Le Monde Afrique a publié le 19 mars un article affirmant que « quelque 3 000 agents » auraient perdu leur emploi en moins d’un an au Sénégal. L’information, largement relayée et alimentant les débats, repose toutefois sur des données qui méritent d’être examinées de plus près.
Une source unique et des chiffres flous
À l’origine de ces chiffres, l’article cite le Rassemblement des travailleurs du Sénégal (RTS). Contacté par Soleil Check, son président, Boubacar Fall, confirme le chiffre avancé et précise même qu’il pourrait être supérieur. Il nous transmet un document de recensement qui mentionne plus de 3 000 personnes licenciées.
Cependant, une lecture attentive de cette fiche révèle une donnée surprenante : rien que pour le Fonds d’Entretien Routier Autonome (FERA), 26 000 personnes y sont inscrites. Or, après vérification, il s’avère que ces agents ne sont pas employés par le FERA, mais par les communes, avec des salaires financés par cet organisme à travers des conventions.

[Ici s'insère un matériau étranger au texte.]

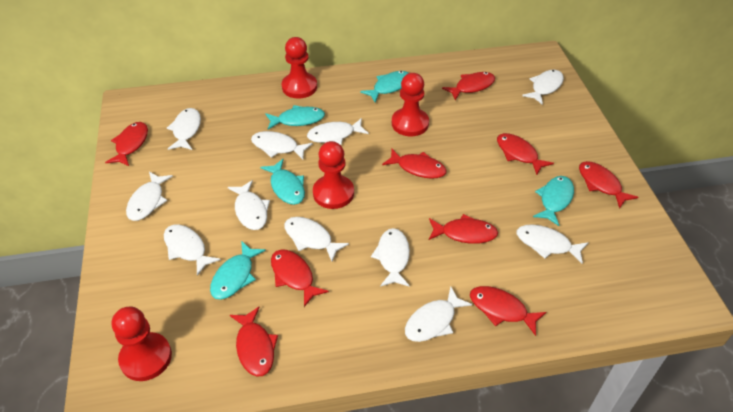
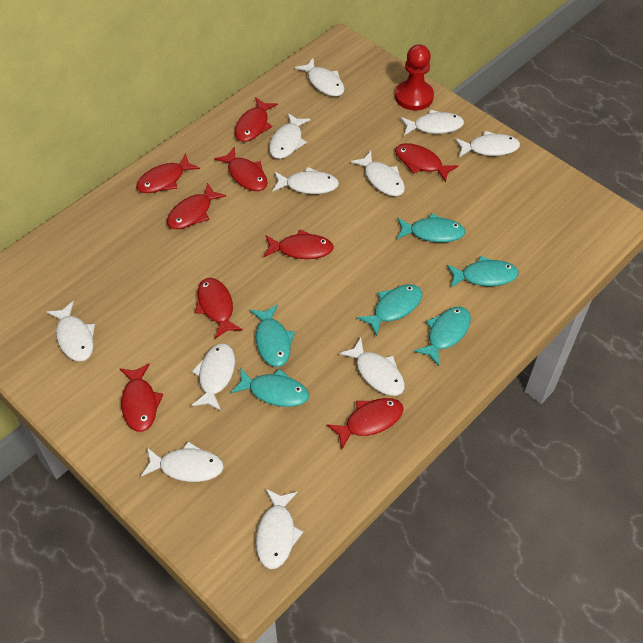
red pawn: 4 -> 1
turquoise fish: 5 -> 6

Des entreprises privées comptabilisées dans le total
Autre anomalie : plusieurs entreprises privées figurent sur la liste des licenciements supposés du secteur public. SAF Industrie, par exemple, y est mentionnée avec 161 emplois perdus. Or, contactée par Soleil Check, l’entreprise dément et précise que ses difficultés remontent à trois ans et concernent 131 personnes, non 161. Quatre autres structures privées apparaissent également sur cette liste, alors qu’elles n’ont aucun lien avec l’administration publique ou parapublique.

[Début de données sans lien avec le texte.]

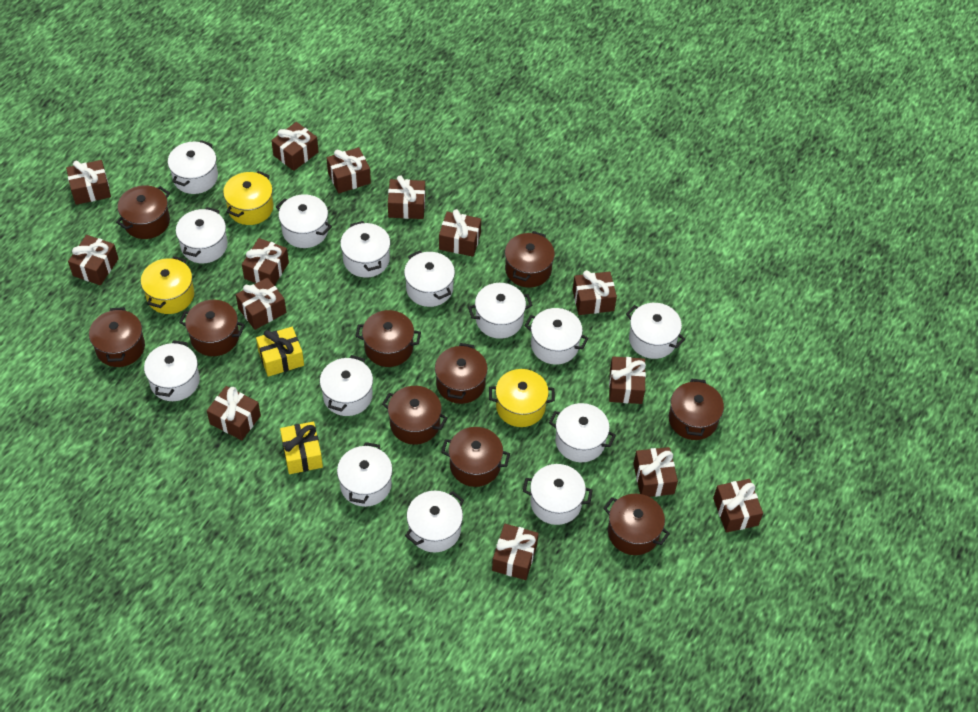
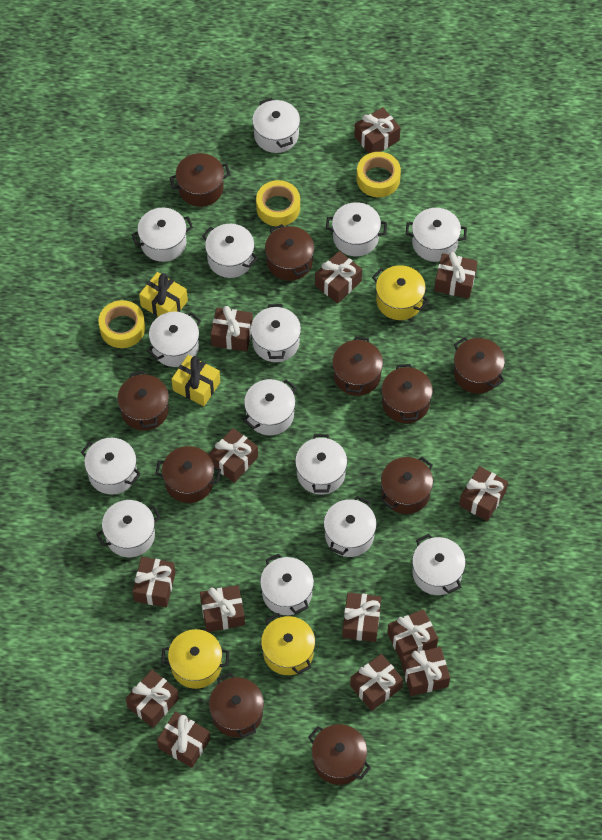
yellow tape: 0 -> 3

Boubacar Fall, président du RTS, reconnaît que la plupart des employés concernés dans le secteur public étaient sous contrat à durée déterminée (CDD). Or, selon des inspecteurs du travail interrogés par Soleil Check, les non-renouvellements de CDD ne sont pas considérés comme des licenciements, du moment que les indemnités légales sont versées.
Ces inspecteurs précisent également que le recensement officiel des emplois perdus en 2024 n’est pas encore disponible, mais que les chiffres traités jusqu’à présent sont « nettement inférieurs aux 3 000 annoncés ».

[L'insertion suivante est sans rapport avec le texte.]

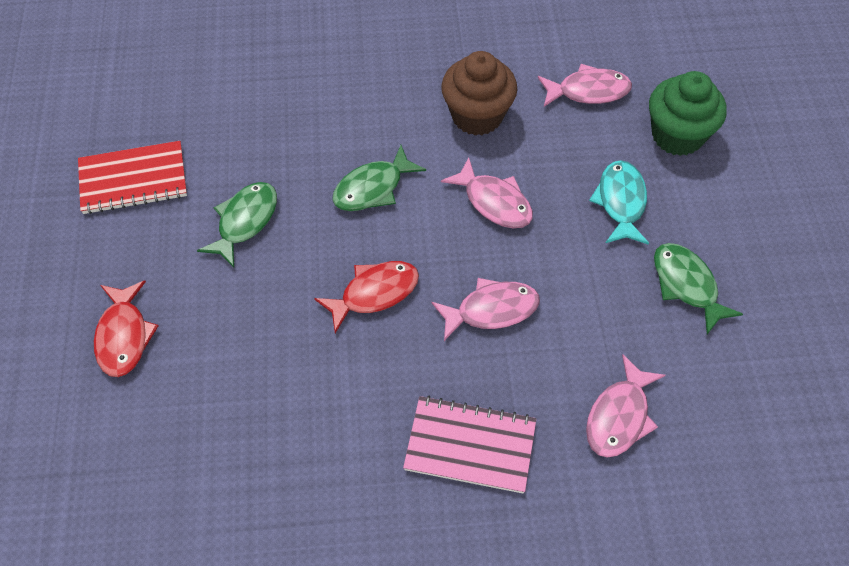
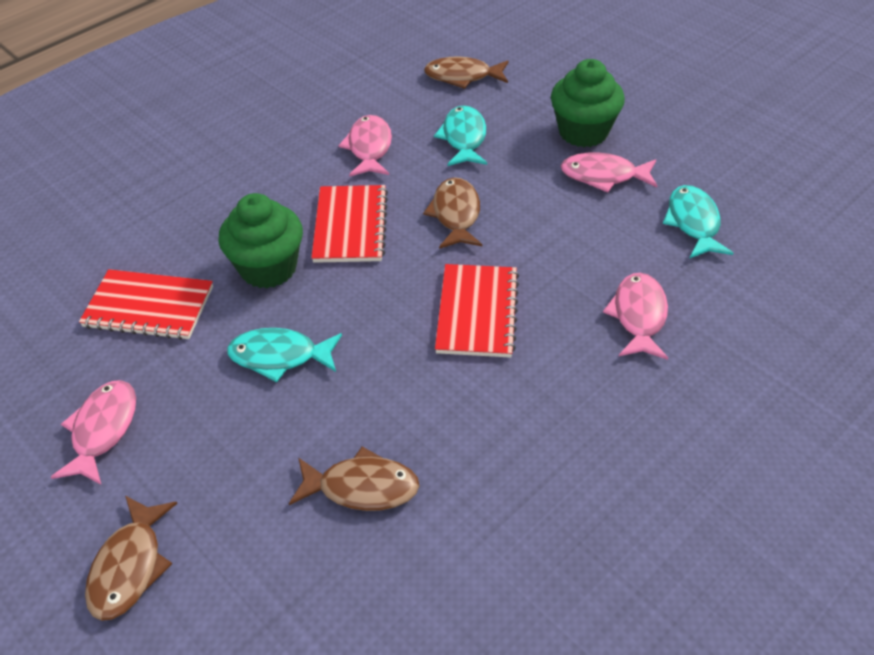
brown cupcake: 1 -> 0
brown fish: 0 -> 4
green cupcake: 1 -> 2
green fish: 3 -> 0
pink notebook: 1 -> 0
red fish: 2 -> 0
red notebook: 1 -> 3
turquoise fish: 1 -> 3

Un plan social cité, mais pas encore appliqué
L’article du Monde Afrique mentionne également l’Aéroport International Blaise Diagne (AIBD) comme ayant mis en place un plan social visant 514 salariés. Or, selon une source interne à AIBD SA, ce plan n’a pas encore été mis en œuvre, et aucun chiffre précis n’a été avancé.
Conclusion : des données à prendre avec précaution
L’affirmation selon laquelle 3 000 emplois de l’administration publique et parapublique auraient été supprimés en 2024 repose sur des données approximatives, mêlant entreprises privées et confusion entre prestataires et agents publics. Le chiffre avancé par le Monde Afrique ne s’appuie sur aucune source officielle, et le recensement en cours pourrait donner une tout autre réalité.